My thoughts on Internet forums.

Recently, while I was on IRC talking to a few people, TheSkorm mentioned that he doesn’t join Internet forums. I, on the other hand, spend a lot of time reading different forums, and replying to them. Why do I do this? Let’s find out.

A long time ago, in a galaxy far, far away, I started lurking at the old blitzcoder.com forums . They were dedicated to the BlitzBasic language. While the forums aren’t around any more, a lot of people still get a warm fuzzy feeling when they talk about the place. This must have been when I was about 12 years old.

After a few months, I joined. Since that time, I’ve followed the community as it progressed through a series of two or three different forums, all run by respected members of the last community. Blitzcoder closed, and Codersworkshop opened. Codersworkshop closed, and Devcrunch opened. etc, etc.

In addition to the Blitz community, I’ve also joined a few other communities. I’m a member of several private forums, as well as the osdev.org forums and indiegamer.com forums. So that’s the history of my forum usage. But the question still remains. Why do I visit these forums?

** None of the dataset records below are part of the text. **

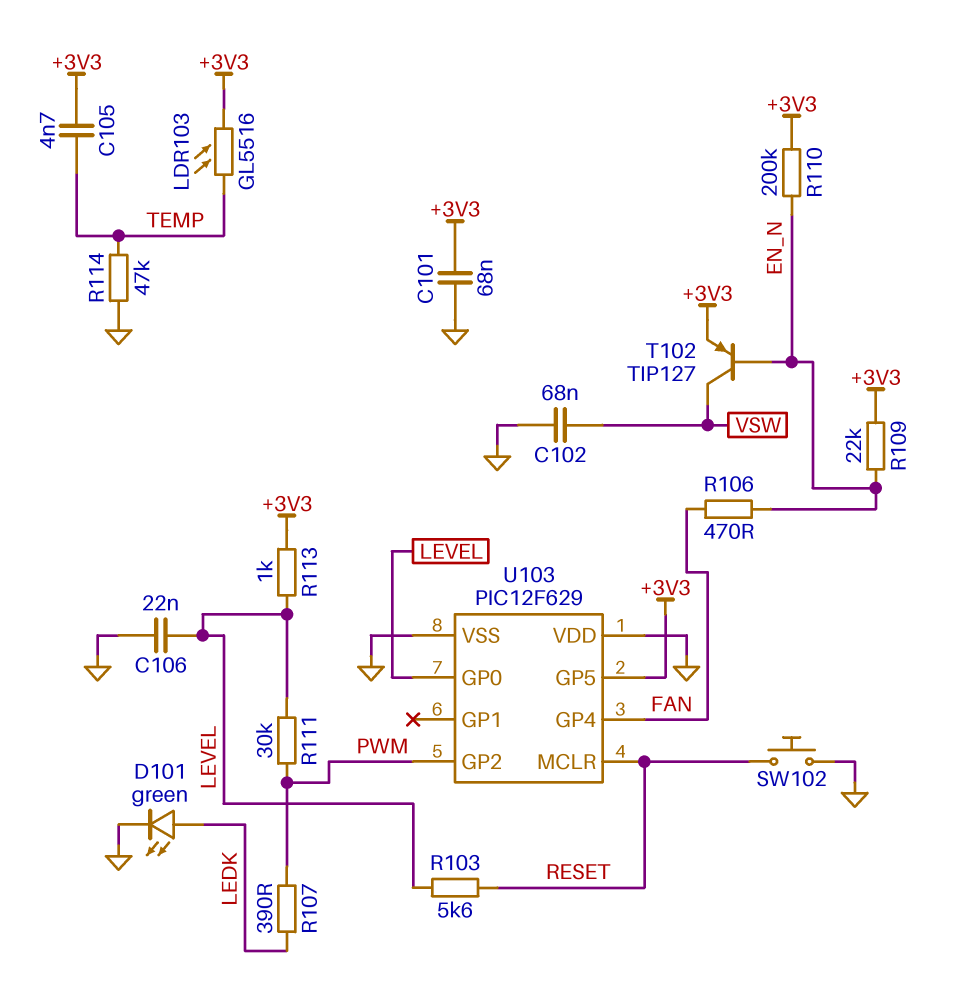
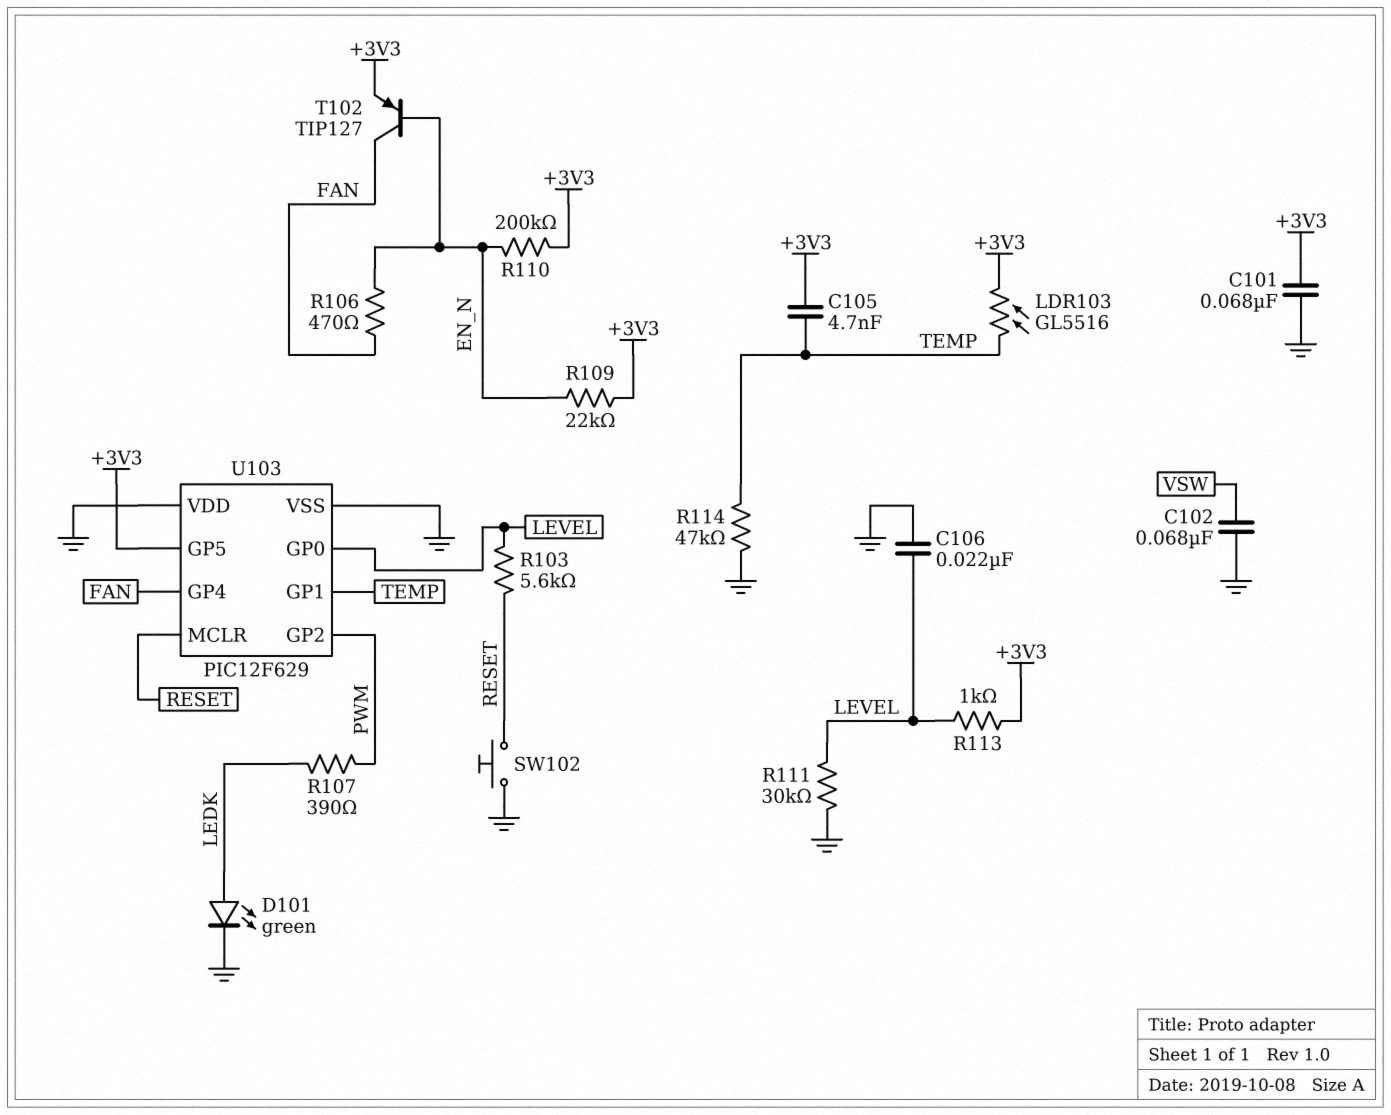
R111: 30k (LEVEL, PWM) -> 30k (GND, LEVEL)
T102: PNP TIP127 (B EN_N, C VSW, E +3V3) -> PNP TIP127 (B EN_N, C FAN, E +3V3)
U103 pin GP1: none -> TEMP

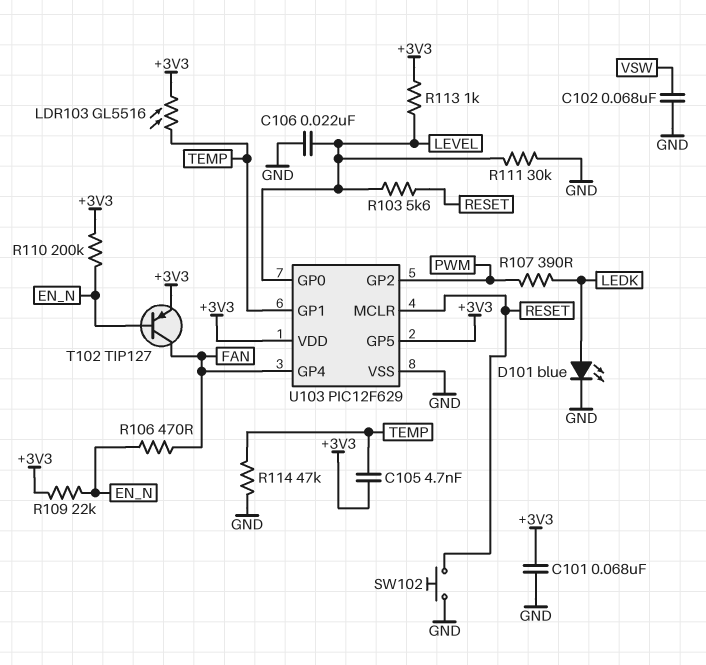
D101: LED green (A LEDK, K GND) -> LED blue (A LEDK, K GND)
U103 pin VDD: GND -> +3V3

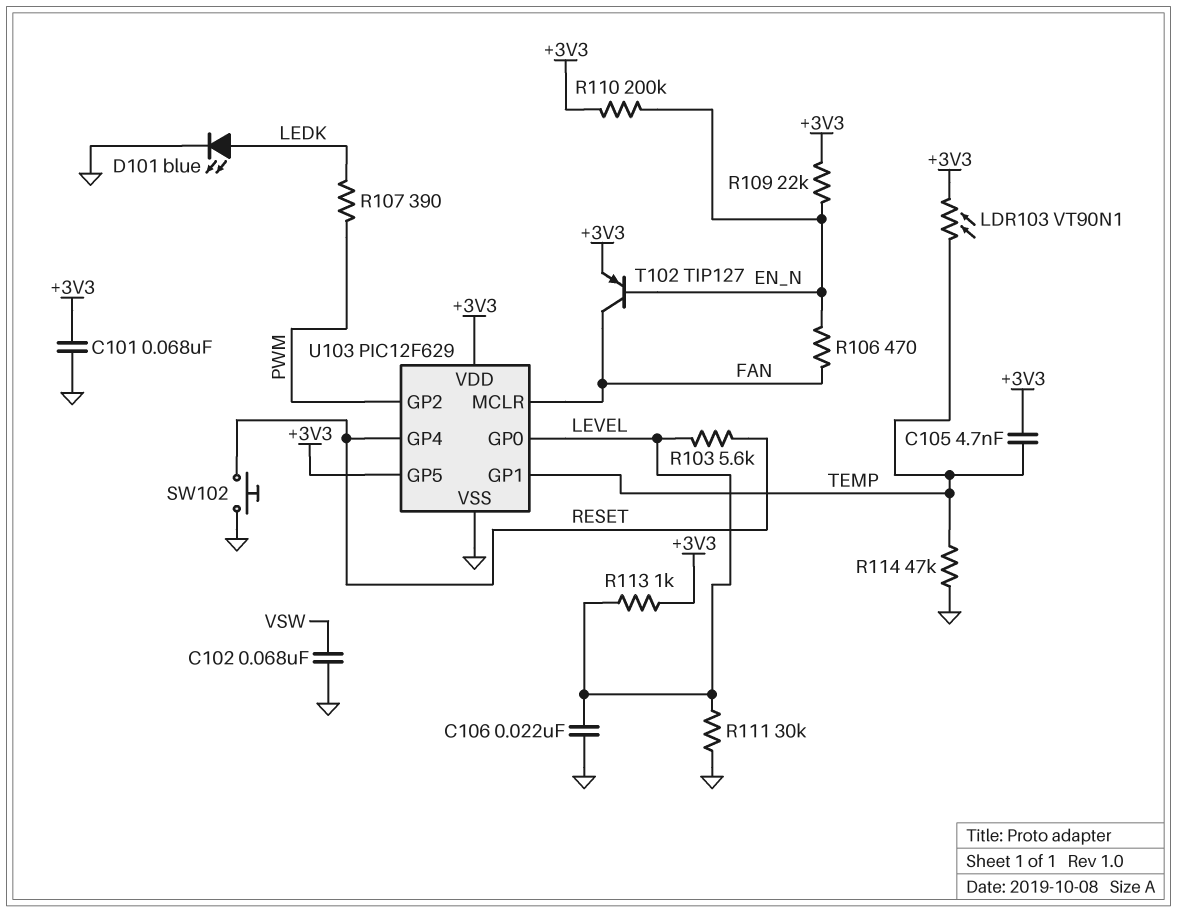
LDR103: GL5516 (+3V3, TEMP) -> VT90N1 (+3V3, TEMP)
U103 pin GP4: FAN -> RESET
U103 pin MCLR: RESET -> FAN

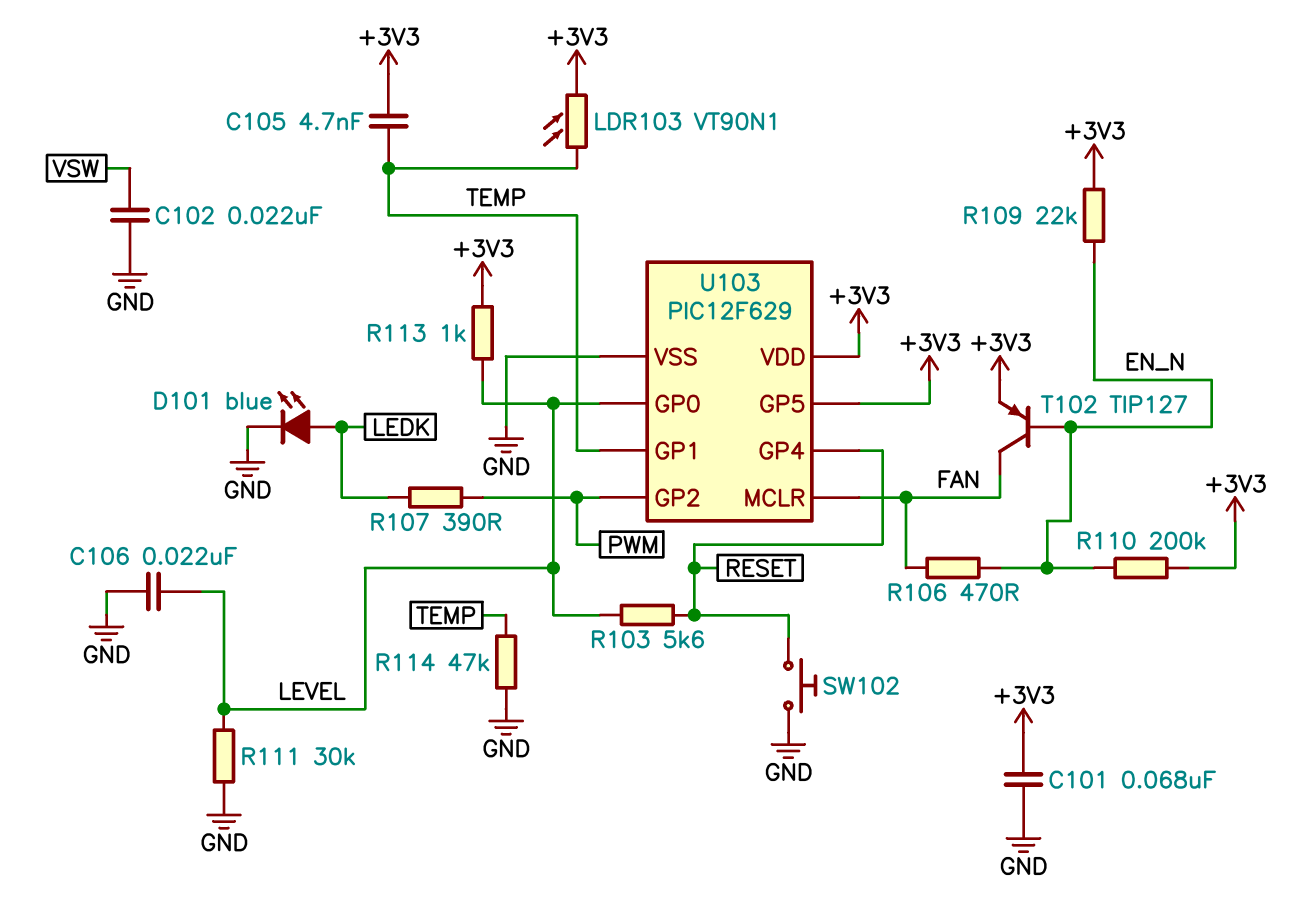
C102: 68nF (GND, VSW) -> 22nF (GND, VSW)

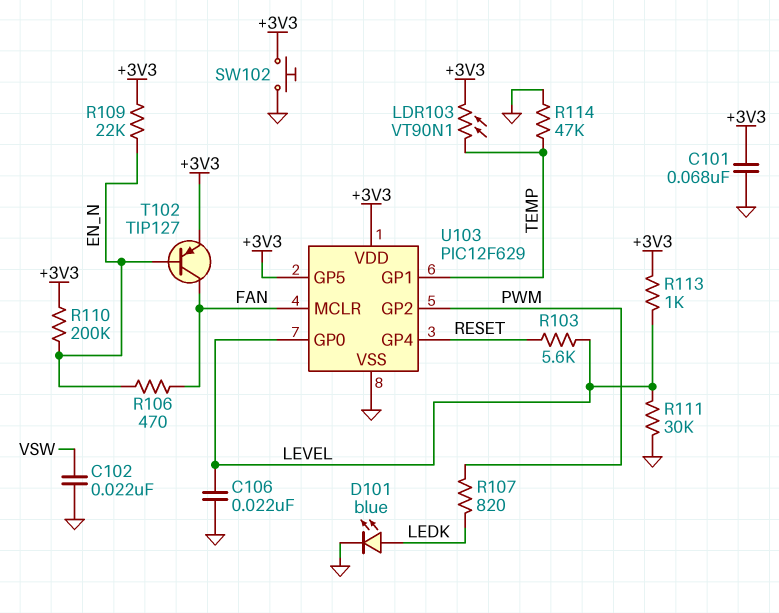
C105: 4.7nF (+3V3, TEMP) -> none
R107: 390 (LEDK, PWM) -> 820 (LEDK, PWM)
SW102: button (GND, RESET) -> button (+3V3, GND)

In my opinion, probably the most obvious reason for visiting and joining a forum is the sense of community it brings to you (me). The internet is a scarily large and largely scary place, and any human contact we can find helps us to understand and feel more at home in the place. Which brings me to my counter-argument. It is not only forums that give us this sense of belonging and understanding. I, for instance (as mentioned at the top of this post), spend a lot of time on IRC, and IM networks in general. And most people I know who are members on forums also use instant messaging. So this can’t be the only reason.

The other really good reason I can think of is that helping other people out feels good. When you’re on a forum (a technical one at least) a lot of the topics are various newbies asking for help with something. Assuming the post doesn’t ask for help with deciding between Emacs and Vi, they generally get a helpful response. So the good feeling in the heart is what it is all about?

Perhaps not. I visit a fair few technical forums. Most of them (with the exception of osdev.org), don’t really give that much help to newbies. I’m sure there are very helpful technical fora out there somewhere… In any case, you can usually ask for and get help on IRC as well. Freenode‘s technical channels are second to none in terms of help. The only benefit with getting help on a forum is that generally the posts are kept there forever, whereas IRC is fairly impermanent.

So why I do visit forums? I don’t know. What I do know is, if I spent as much time on all my forums as I used to on the old blitzcoder.com forums (when I had all the time in the world, almost literally), I wouldn’t have very much time left anymore. I’ve had to abandon reading a few forums in order to have enough time to read the others.

And the strangest thing? I don’t even use BlitzBasic any more. But that’s where I spend most of my forum-reading time.

Lisp Interpreter

I’ve begun work (say… about 8pm last night) on a piece of software that even after one day, I’m very proud of. It’s a Lisp interpreter.

Lisp, as some of you might know, has an incredibly simple syntax that makes it great for writing interpreters for. So that’s what I’ve been doing. At the moment, my software can take an S-expression from either stdin or a file, and create a syntax tree. It can also print out said syntax tree into the original S-expression.

I’m now fleshing out the details on how I want the core of the interpreter, the Eval() routine, to work. I’ve decided I want to use a Forth-like system of primitive and non-primitive words. So identifiers in my symbol table will point to either a syntax tree, which can then be Eval()ed further, or to a machine-code routine.

The hard part about doing things like this is getting machine code loaded into the interpreter system. I’ve come up with a few methods to do this:

  1. A dynamically linked library (.so / .dll) with symbol table entries pointing to their addresses within this library. If I do it this way, I can create a new library of routines without having to create a new interpreter binary. The only problem is, I don’t know how to create dynamic libraries.
  2. Vaguely the same idea as a dynamically linked library, but not using the proper method. That is, compile down to machine code and store the routine in a file with a format of my devising. I think I could do this, but I can’t remember from my operating system knowledge whether it will let me execute code in a data section (which is where the loaded file would be stored).
  3. Compiling the library right into the interpreter. I don’t really want to do this, but I will if I can’t get the other two to work. It is however, the easiest.

I’m looking for people’s input on how they think I should do this. I really have no idea. I can see a lot of flaws in all three methods. So maybe I am missing something.

I’ve learned a lot already. Namely:

  1. If you’re writing function that returns a linked list and it isn’t working, make sure return(List); is written in the function somewhere.
  2. Segmentation faults are never fun. Neither are syntax errors.
  3. English Breakfast tea along with Breakaway chocolate is great. But not in the same cup at once.